The rescuer kept the puppies until they were weaned and kept one. Two others went to friends of hers but she could not find homes for the other four. She called the Houston Hound and Beagle Rescue, where I had adopted Piper, Jack and Joy and asked for help.
The rescue did offer to help but four puppies is a lot of work. They needed a home for at least 6- 8 weeks until they were old enough to spay and get micro-chipped. They had worms and were needing a safe home with a foster that had the time and patience for them. The rescue called all of the regular fosters and could not find a home.
So they called me. I knew when I returned the call that this is what they wanted. I thought maybe a foster for one dog, but four beagle puppies?
Once I heard the story, though, and consulted the kids, the answer was an overwhelming YES!
We picked up the puppies and have had them since.

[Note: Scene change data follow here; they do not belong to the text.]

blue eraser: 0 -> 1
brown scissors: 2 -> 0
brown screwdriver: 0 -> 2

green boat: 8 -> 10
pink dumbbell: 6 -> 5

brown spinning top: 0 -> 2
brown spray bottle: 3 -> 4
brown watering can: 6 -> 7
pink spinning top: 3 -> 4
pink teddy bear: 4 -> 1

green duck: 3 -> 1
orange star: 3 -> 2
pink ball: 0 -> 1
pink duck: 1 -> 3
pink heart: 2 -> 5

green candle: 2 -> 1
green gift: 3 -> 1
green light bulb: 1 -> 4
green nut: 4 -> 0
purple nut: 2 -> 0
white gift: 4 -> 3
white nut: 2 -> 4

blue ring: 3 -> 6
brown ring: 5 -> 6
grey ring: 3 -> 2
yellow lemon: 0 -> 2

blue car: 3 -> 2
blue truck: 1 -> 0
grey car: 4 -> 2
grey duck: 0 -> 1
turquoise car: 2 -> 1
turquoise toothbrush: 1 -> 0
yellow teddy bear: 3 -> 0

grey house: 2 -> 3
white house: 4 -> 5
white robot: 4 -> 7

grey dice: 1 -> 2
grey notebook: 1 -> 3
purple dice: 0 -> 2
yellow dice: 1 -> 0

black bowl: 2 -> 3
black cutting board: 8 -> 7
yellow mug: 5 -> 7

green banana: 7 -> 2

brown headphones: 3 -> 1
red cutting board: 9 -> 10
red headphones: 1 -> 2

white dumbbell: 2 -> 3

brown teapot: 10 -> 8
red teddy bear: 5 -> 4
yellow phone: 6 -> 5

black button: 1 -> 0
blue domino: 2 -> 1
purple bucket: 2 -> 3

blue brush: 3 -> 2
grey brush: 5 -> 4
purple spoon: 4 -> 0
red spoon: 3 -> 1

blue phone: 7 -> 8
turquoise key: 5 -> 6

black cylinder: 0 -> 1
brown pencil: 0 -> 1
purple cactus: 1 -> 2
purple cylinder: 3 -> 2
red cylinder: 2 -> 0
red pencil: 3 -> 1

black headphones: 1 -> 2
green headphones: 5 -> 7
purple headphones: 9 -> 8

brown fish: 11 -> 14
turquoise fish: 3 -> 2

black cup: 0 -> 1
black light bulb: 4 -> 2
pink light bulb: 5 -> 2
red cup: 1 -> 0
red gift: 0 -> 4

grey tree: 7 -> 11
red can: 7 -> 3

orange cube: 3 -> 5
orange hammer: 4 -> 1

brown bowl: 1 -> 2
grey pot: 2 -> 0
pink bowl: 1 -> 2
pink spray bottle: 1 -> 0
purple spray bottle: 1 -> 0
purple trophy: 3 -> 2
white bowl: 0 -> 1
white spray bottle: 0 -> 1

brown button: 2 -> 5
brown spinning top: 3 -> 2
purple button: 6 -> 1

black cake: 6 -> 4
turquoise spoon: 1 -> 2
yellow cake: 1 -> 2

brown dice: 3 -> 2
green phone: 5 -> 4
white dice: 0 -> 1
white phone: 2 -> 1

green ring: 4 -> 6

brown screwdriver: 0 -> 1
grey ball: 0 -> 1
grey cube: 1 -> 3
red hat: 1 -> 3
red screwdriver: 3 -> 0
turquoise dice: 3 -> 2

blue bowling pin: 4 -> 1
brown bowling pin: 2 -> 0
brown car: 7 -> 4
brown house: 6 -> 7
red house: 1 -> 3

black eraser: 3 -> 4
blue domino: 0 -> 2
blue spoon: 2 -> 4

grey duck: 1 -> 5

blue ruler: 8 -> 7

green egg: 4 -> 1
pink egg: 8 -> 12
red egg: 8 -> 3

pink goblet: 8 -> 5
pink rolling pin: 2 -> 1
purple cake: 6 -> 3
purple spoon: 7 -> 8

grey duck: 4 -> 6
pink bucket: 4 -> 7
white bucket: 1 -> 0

As I post about the #HBHRescuePups online, everyone suspects I will be a foster fail. They ask me how I will ever be able to give these little boys up. Honestly, I have to. If it were not for fosters, I would not have my beagles and my life would not be as enriched as it is now.
But the flip side is that these little boys, with their antics, potty messes in the house, ability to chew everything in sight and inability to sleep past 5am are helping me learn to let go.
For reasons that stem from my childhood and my intense fear of loss, I have a hard time letting go. I like to be in control of my life in every aspect. It is probably why single motherhood suits me so well.
I hold onto deep pain, disdain for those who have done me wrong, guilt from bad decision and emotional baggage that can only weigh me down. I am scared to change things because I am afraid that if I give away the things that are hard to part with I will lose my ability to succeed.
These puppies and the knowledge that I will lovingly hand over each one to their furrever families are making me confront the feelings that come with letting go. I will hand them all off, one by one, knowing that they will be as happy in their new homes as they were in mine.
I will relish in the quieter house, the time I will get back from tending to them 24/7 and the time to give more attention to my own four dogs. I will also hand a little but of fear of letting go off with each one.
With a kiss on the nose and one last puppy breath lick, they will help be teaching me to let go of those things that define my fears.
They say that when you do for other people and animals, you get a little bit of benefit for yourself back. I think I hit the mother-load of lessons in fostering these babies.
And I am forever grateful…
Have you ever learned something about yourself by doing for others?